Getting started
View SourceThis guide takes a working Erlang/OTP environment and walks you to a two-node barrel_p2p cluster, with a real handshake and a real service lookup. We do not skip the underlying ideas: each step explains what the system does and why.
The audience is an Erlang developer comfortable with gen_server,
releases, and the standard distribution. You do not need prior
knowledge of HyParView, QUIC, or CRDTs; we will introduce the parts
that matter as they appear.
What you are about to build
A barrel_p2p cluster is, on the surface, a normal Erlang cluster:
Pid ! Msg, rpc:call/4, gen_server:call/2, and global all work
as you expect. Under that surface, three pieces replace the default
Erlang behaviour:
- The dist carrier. Instead of TCP, barrel_p2p runs the distribution channel over a single QUIC connection per peer. That gives us encryption by default, multiplexed streams on top of the same connection, and connection migration when the local network changes.
- The membership protocol. Instead of a full mesh where every node opens a TCP connection to every other node, each node keeps a small, bounded set of gossip peers (the HyParView "active view", typically five). The cluster as a whole remains fully addressable through OTP's demand-driven auto-connect.
- A service registry. Processes can be registered under a name and discovered from any node in the cluster, without you running a separate service-discovery service.
Read the graph from the node in the centre. The active view is the small set of peers used for gossip. The passive view is a cache of known peers. They are not connected now, but they are useful when an active peer drops or when the topology needs to refresh.

For an Erlang application, this graph is not nodes(). It is only
the maintenance topology.
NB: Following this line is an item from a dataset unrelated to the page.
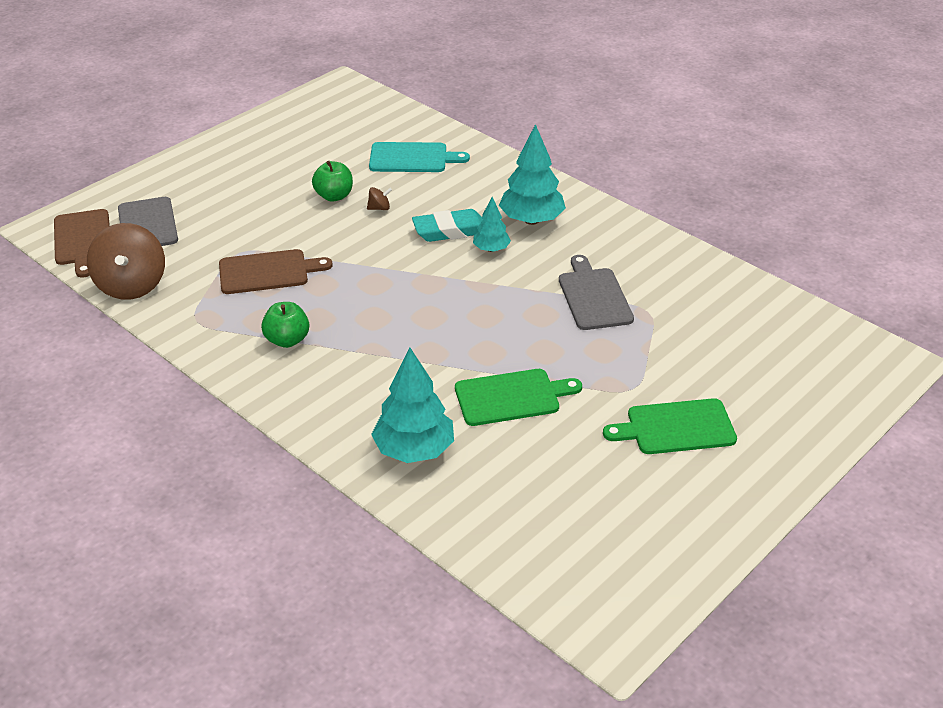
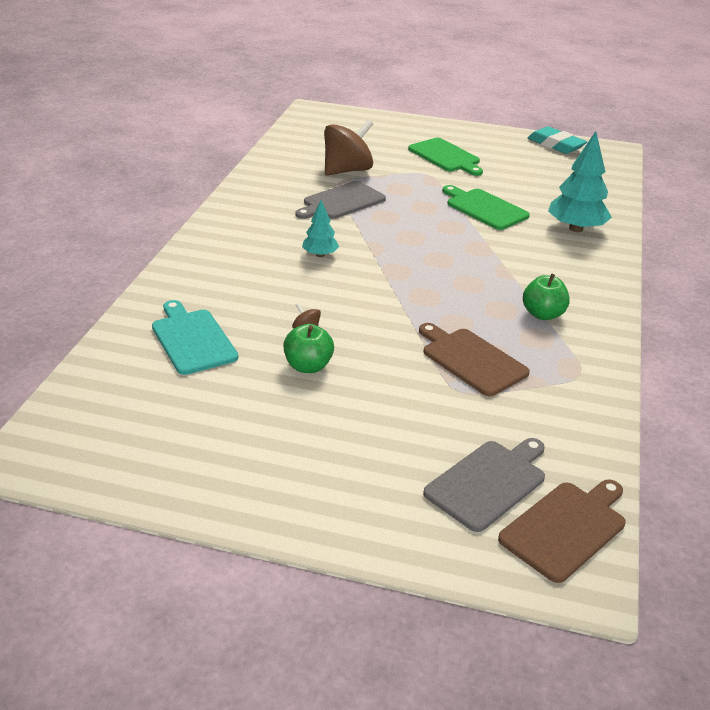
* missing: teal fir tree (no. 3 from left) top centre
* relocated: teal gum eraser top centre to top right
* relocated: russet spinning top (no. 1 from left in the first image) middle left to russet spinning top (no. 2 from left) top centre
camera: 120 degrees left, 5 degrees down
Application traffic can still reach a pid
on another cluster member.
The rest of this guide is the smallest path from a fresh checkout to two nodes exchanging a message.
Prerequisites
- Erlang/OTP 27 or later.
rebar3.- A single UDP port available on each node (the default is
0, meaning "let the OS assign one"; in production you pin it).
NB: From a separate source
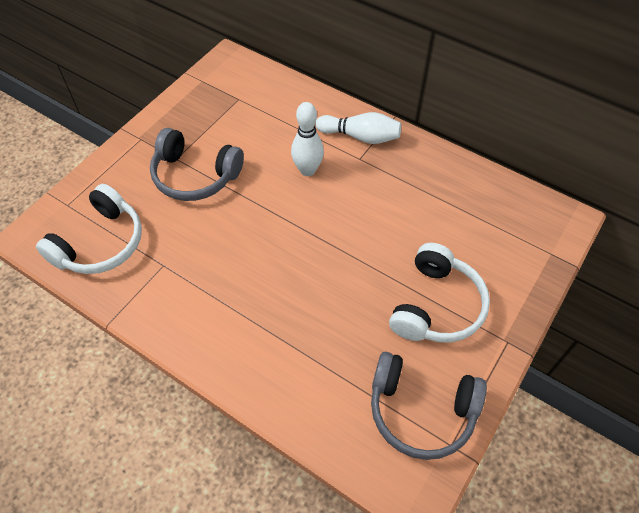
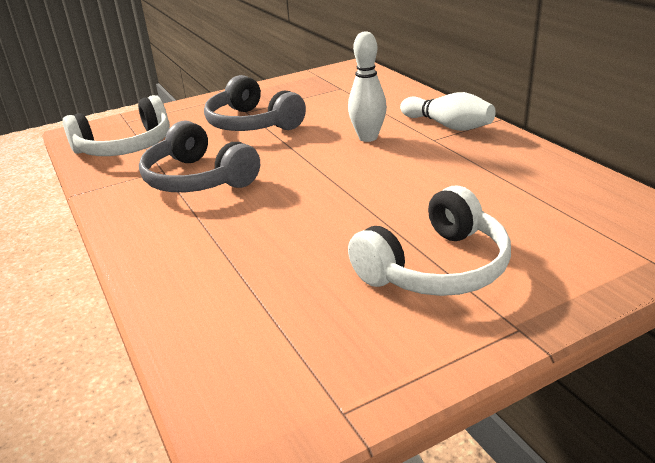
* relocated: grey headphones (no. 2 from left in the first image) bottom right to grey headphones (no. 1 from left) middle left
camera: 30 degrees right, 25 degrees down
We assume no EPMD daemon is running. Barrel P2P does not use it: peers discover each other through the discovery chain described later.
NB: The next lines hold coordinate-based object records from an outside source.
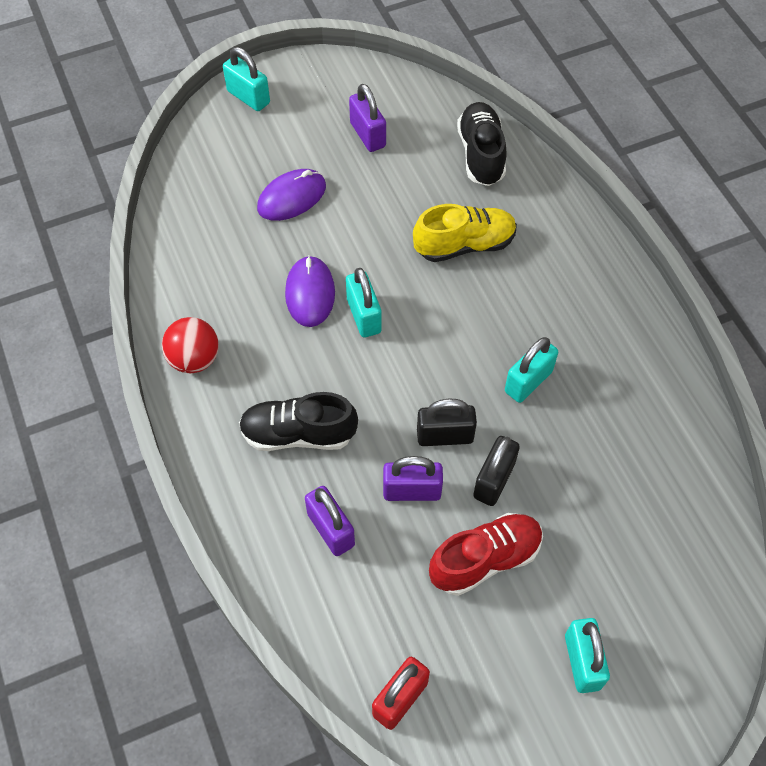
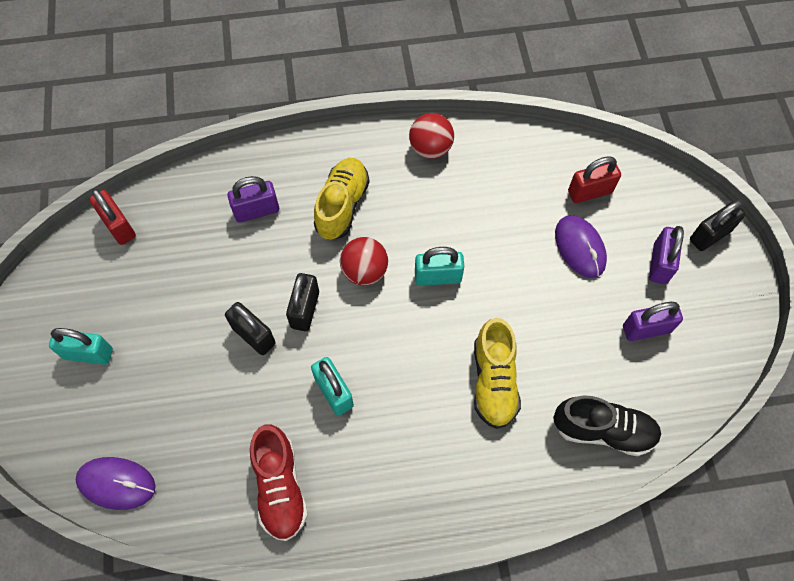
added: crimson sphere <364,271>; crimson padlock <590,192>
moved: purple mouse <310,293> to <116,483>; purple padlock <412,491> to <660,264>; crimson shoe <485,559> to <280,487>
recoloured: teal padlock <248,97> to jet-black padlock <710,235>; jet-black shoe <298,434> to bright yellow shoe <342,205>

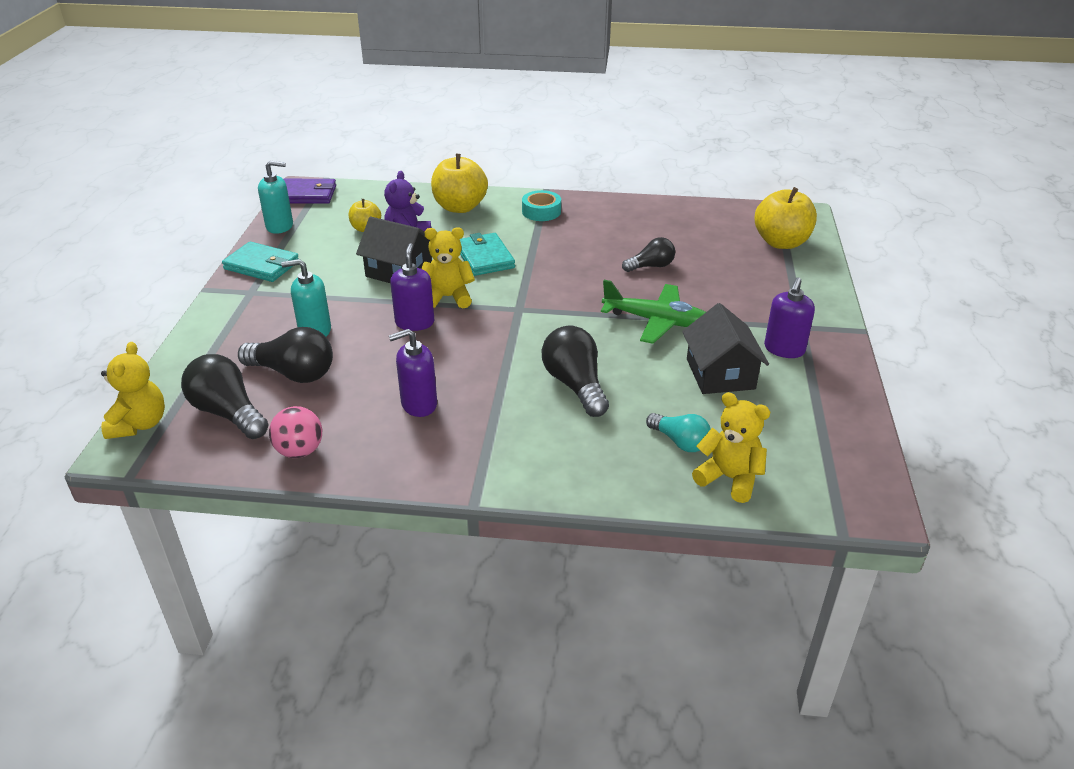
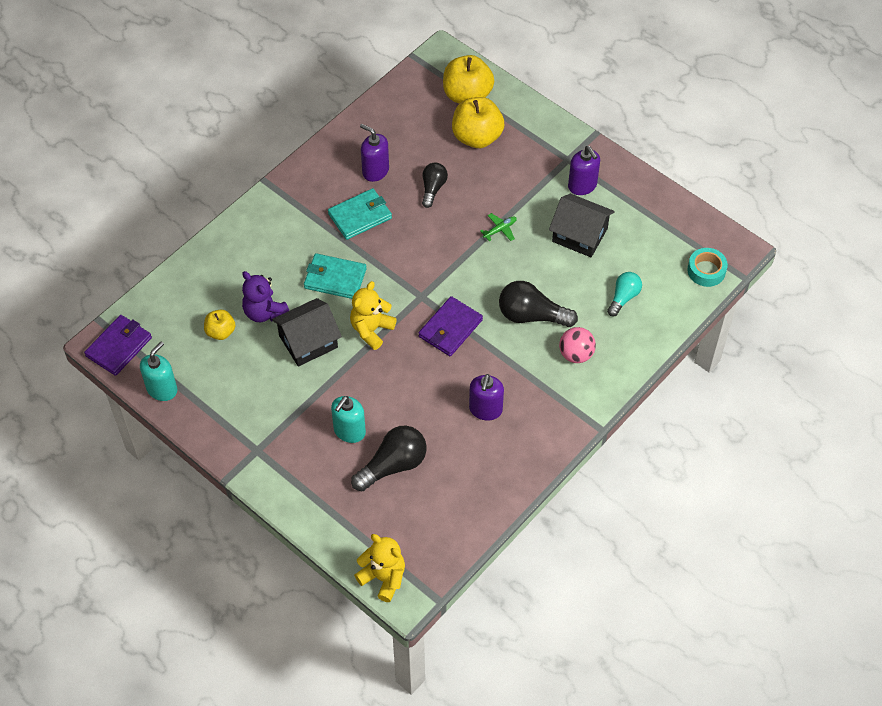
removed: jet-black bulb <228,413>; bright yellow stuffed bear <729,478>
added: purple wallet <450,328>
moved: teal wallet <262,265> to <360,216>; pink sphere <300,451> to <576,354>; purple soap dispenser <415,322> to <375,171>; bright yellow apple <460,207> to <477,137>; teal roll of tape <541,211> to <706,271>
turned: teal bulb <680,442> = <623,298> 45 degrees counterclockwise
resized: green aeroplane <657,321> = <500,229> x0.46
One-time setup: where credentials live
Each barrel_p2p node carries two kinds of credentials on disk. They are generated the first time the node boots; you do not have to create them manually.
data/
├── quic/
│ ├── node.crt (TLS certificate; auto-generated, self-signed)
│ └── node.key (TLS private key; chmod 0600)
└── keys/
├── node.pub (Ed25519 public key, 32 bytes)
├── node.key (Ed25519 private key, 32 bytes; chmod 0600)
└── trusted/
└── ... (one .pub per peer this node has pinned)The two layers serve different purposes:
- The TLS material secures the transport. QUIC needs a cert to start a listener. Barrel P2P uses self-signed certs by default; the certificate's identity is the Ed25519 public key recorded below, not the CN field.
- The Ed25519 keypair is the node's identity. After the QUIC TLS handshake completes, the two peers run a short challenge-response over a pair of QUIC streams to prove they hold the private key matching the public key they presented. The cluster uses this layer, not the TLS layer, to decide whether to trust the peer.
Both materials are regenerated on a fresh boot if missing. You can also pre-generate the TLS material with the helper script:
_build/default/lib/barrel_p2p/priv/bin/barrel_p2p_gen_cert.sh
(--out-dir, --cn, --days, --key-bits, --force are the
flags; the script is idempotent unless you pass --force.)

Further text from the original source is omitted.